Is it impossible for this warping to have occurred (if not in the final events of Flood, which I would tend to think) during that 4000 - 5000 years with the non-Flood geologic processes we see at work today (assuming, under the Flood model of course, that an initial, massive amount of sediment was deposited quickly)?
I'm not a geologist so what I say has to be taken with a grain of salt.
Let's look at this:
7 miles is about 35,000 feet in (being generous) 5,000 years. That's 7 feet per year.
The higher crust is somewhat plastic, but since it's not as hot as deep rock it isn't very plastic. What happens to it when you deform it this quickly? It cracks!

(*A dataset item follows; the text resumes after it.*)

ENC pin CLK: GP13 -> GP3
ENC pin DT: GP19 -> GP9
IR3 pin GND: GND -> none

That rate of the San Andreas fault is about 45 mm per year (something like 2 inches). You know what happens when it cracks due to the strain, right?
There would therefore be a record of the earthquakes like we have on the pacific coast (but very very frequent and very very much larger). There aren't there ( I am aware of the geologic record of the quakes on the coast - perhaps you can give a reference for the many, many huge quakes around New Orleans) so it didn't happen over the longest possible time frame.

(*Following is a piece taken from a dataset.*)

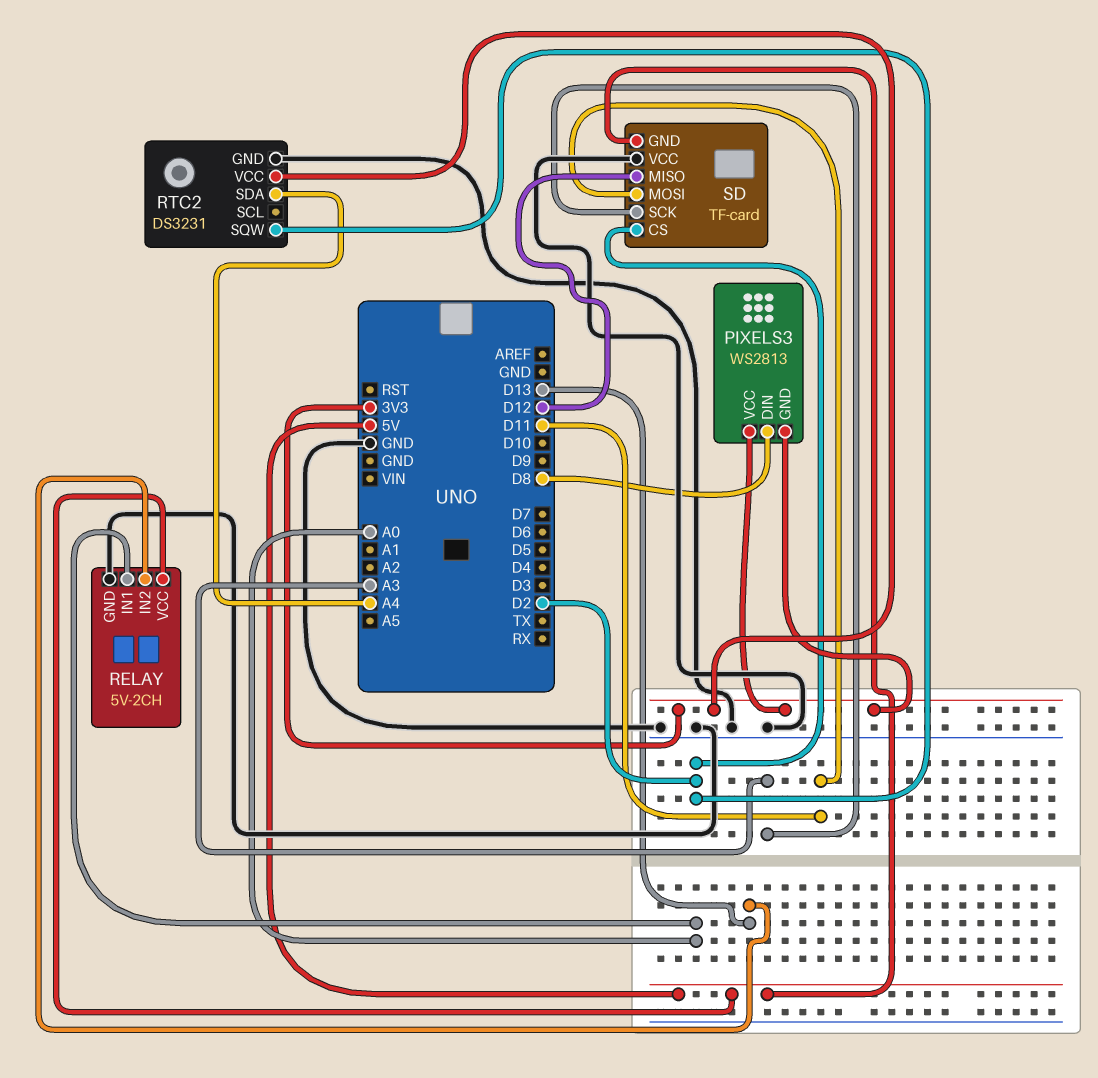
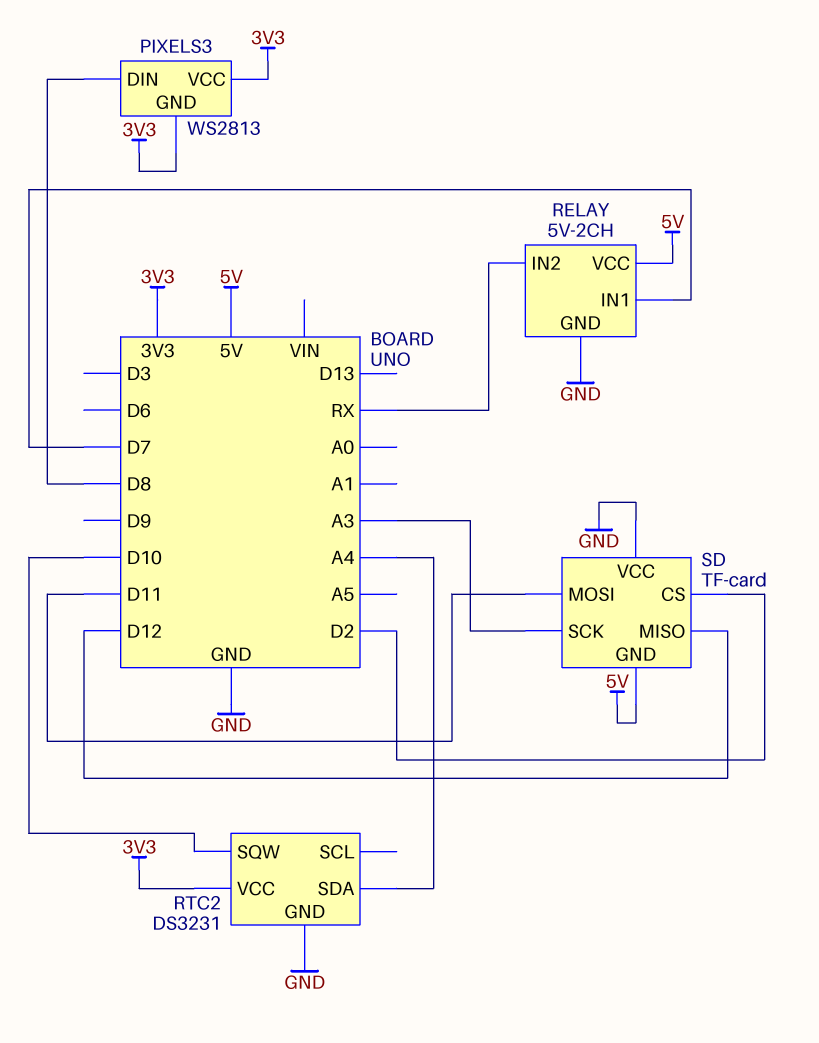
RELAY pin IN1: A0 -> D7
RELAY pin IN2: D13 -> RX
RTC2 pin SQW: D2 -> D10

So the warping did NOT (unless you produce evidence) over the long time frame.
Do you now suggest that it happened immediately?
You see, if creationists really thought they had an explanation this sort of very simple calculation would have been done and the evidence looked for. The fact that it hasn't been done shows us that there is no creation "science". There is, instead, a lot of wild-eyed speculation that doesn't stand up to a bit of thinking.